ECLI:NL:RBZWB:2025:2249

Rechtbank Zeeland-West-Brabant

Datum uitspraak
31 maart 2025
Publicatiedatum
17 april 2025
Zaaknummer
BRE 24/1431
Instantie
Rechtbank Zeeland-West-Brabant
Type
Uitspraak
Procedures
  • Eerste aanleg - enkelvoudig
Vindplaatsen
  • Rechtspraak.nl
AI samenvatting door LexboostAutomatisch gegenereerd

Niet-ontvankelijkheid van beroep wegens termijnoverschrijding in belastingzaak

In deze zaak heeft de Rechtbank Zeeland-West-Brabant op 31 maart 2025 uitspraak gedaan in een belastingrechtelijke kwestie. De belanghebbende, een BV, had op 7 december 2023 een brief gestuurd naar de belastingdienst, die op 11 december 2023 was ontvangen. Deze brief werd door de inspecteur als beroepschrift aangemerkt en doorgestuurd naar de rechtbank. De rechtbank oordeelde echter dat het beroep kennelijk niet-ontvankelijk was omdat het te laat was ingediend. De termijn voor het indienen van een beroepschrift bedraagt zes weken en eindigde op 24 november 2023. De rechtbank stelde vast dat de brief van de belanghebbende pas na deze termijn was ontvangen, waardoor het beroep niet tijdig was ingediend.

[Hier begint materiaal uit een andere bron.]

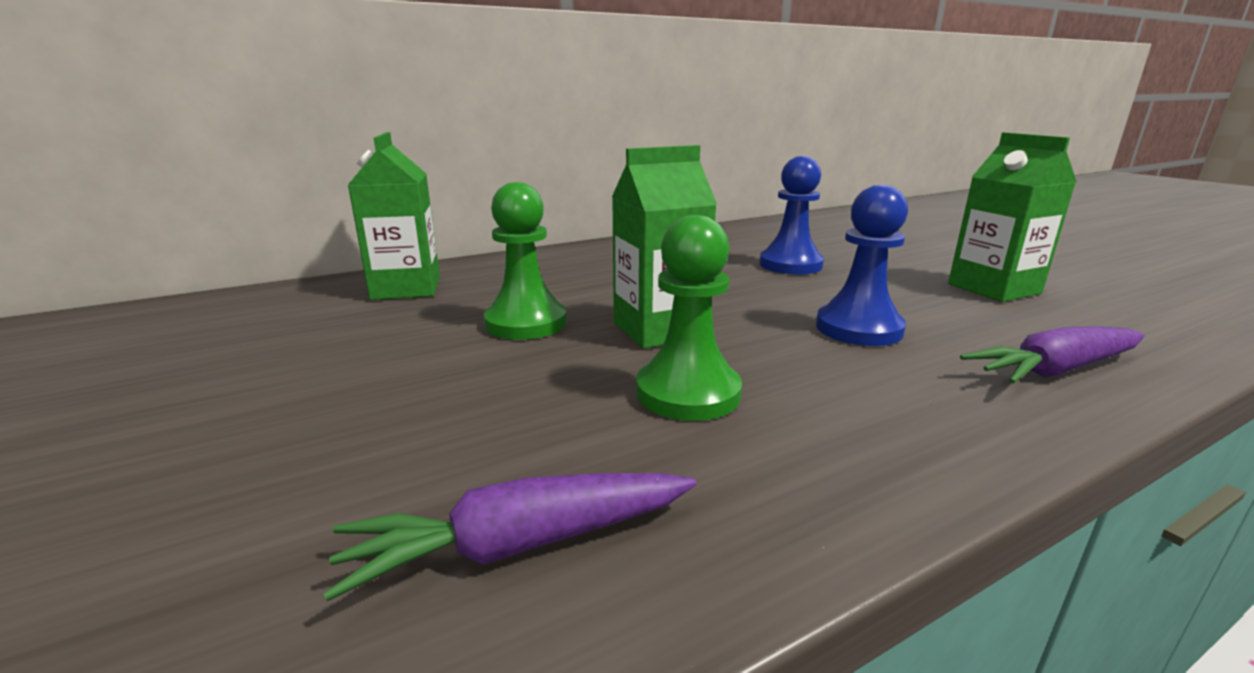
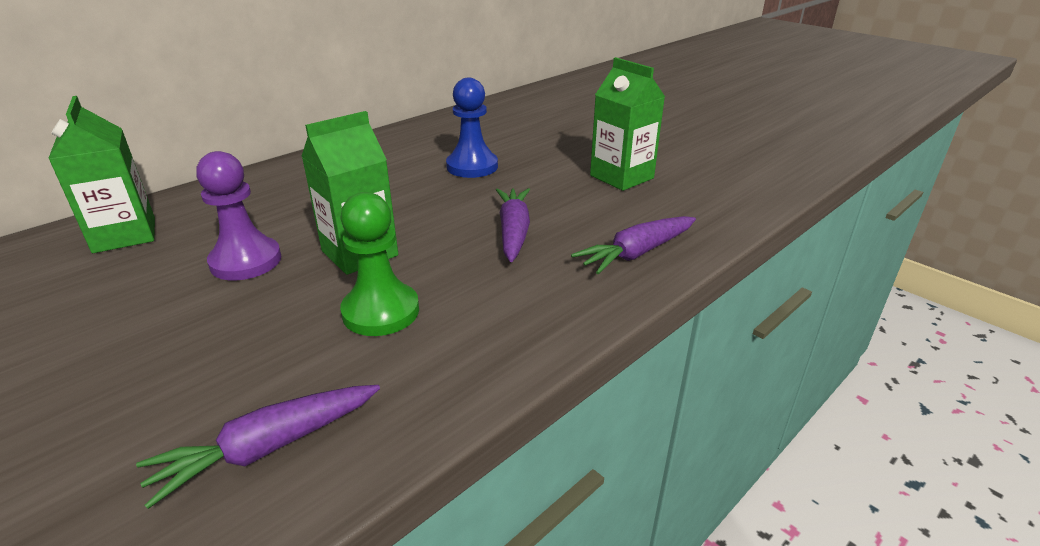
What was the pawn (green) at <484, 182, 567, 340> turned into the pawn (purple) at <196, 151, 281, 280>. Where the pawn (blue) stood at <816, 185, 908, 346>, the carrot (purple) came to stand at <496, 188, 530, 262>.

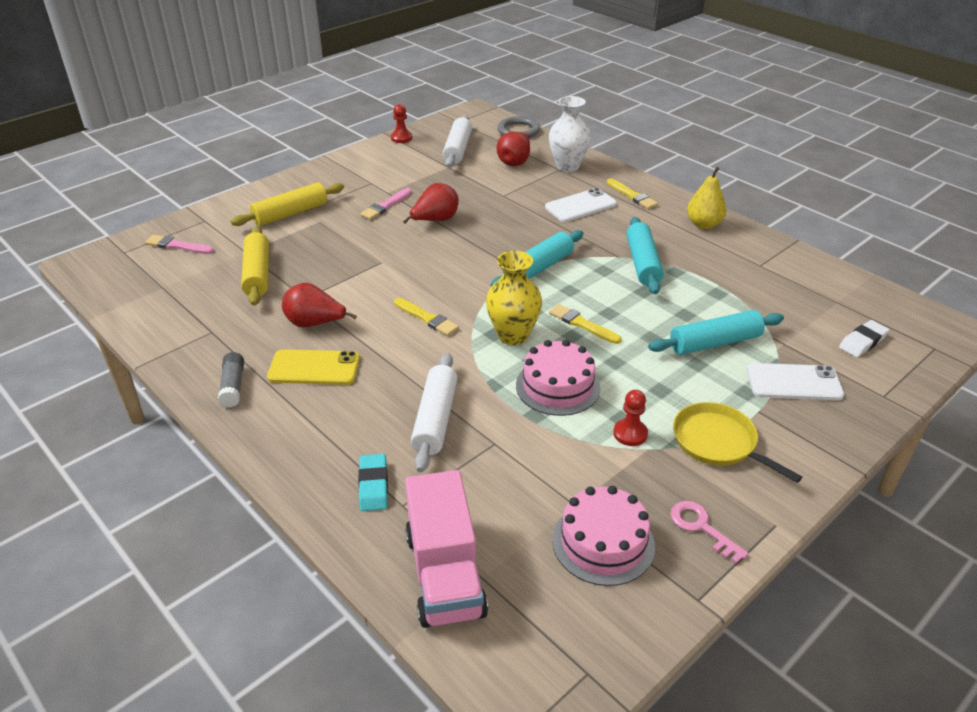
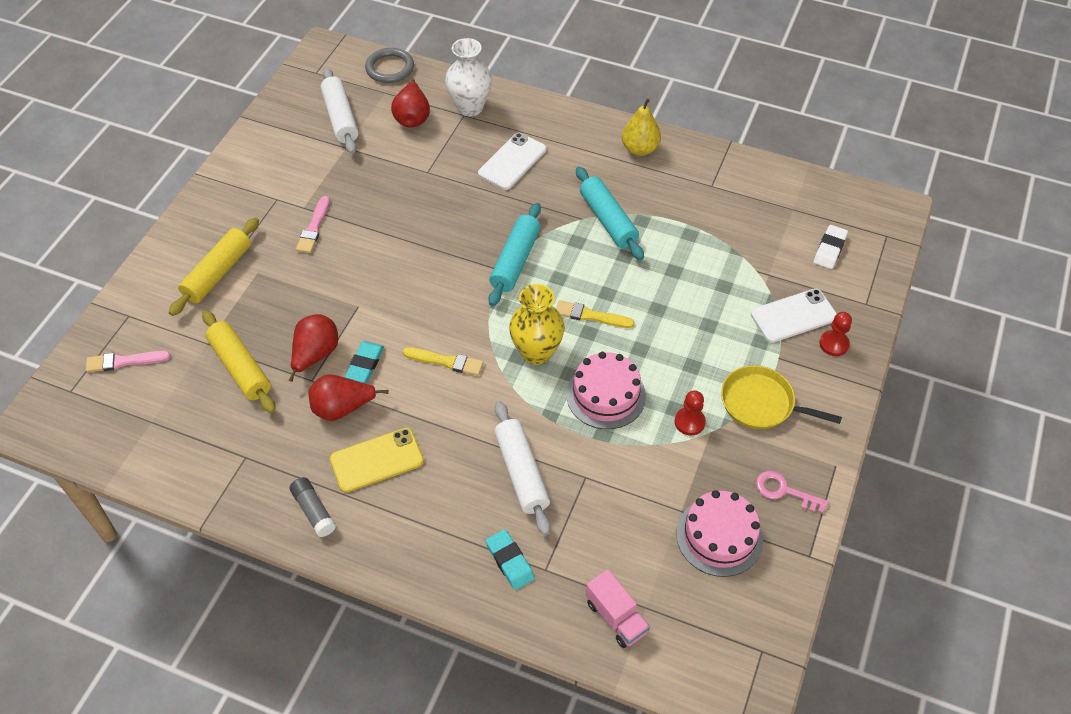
The pawn (red) ended up elsewhere, having gone from <391, 104, 412, 143> to <819, 312, 852, 356>. The pear (red) ended up elsewhere, having gone from <403, 183, 459, 224> to <288, 314, 338, 382>. The size of the truck (pink) at <405, 470, 488, 628> changed by a factor of 0.58. The second view lost the brush (yellow) at <607, 178, 658, 209>. The second view lost the rolling pin (turquoise) at <648, 310, 784, 355>. The second view gained the eraser (turquoise) at <345, 341, 384, 383>.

De rechtbank beoordeelde ook of het te laat indienen van het beroepschrift verontschuldigbaar was. De belanghebbende voerde aan dat de gemachtigde pas op 7 december 2023 op de hoogte was gesteld van een relevant arrest van de Hoge Raad. De rechtbank oordeelde echter dat deze reden geen verontschuldiging vormde voor de termijnoverschrijding. Er was geen sprake van omstandigheden die aan de belanghebbende konden worden toegerekend, waardoor de rechtbank concludeerde dat het beroep niet-ontvankelijk was. De rechtbank heeft het bestreden besluit in stand gelaten en geen proceskostenveroordeling opgelegd.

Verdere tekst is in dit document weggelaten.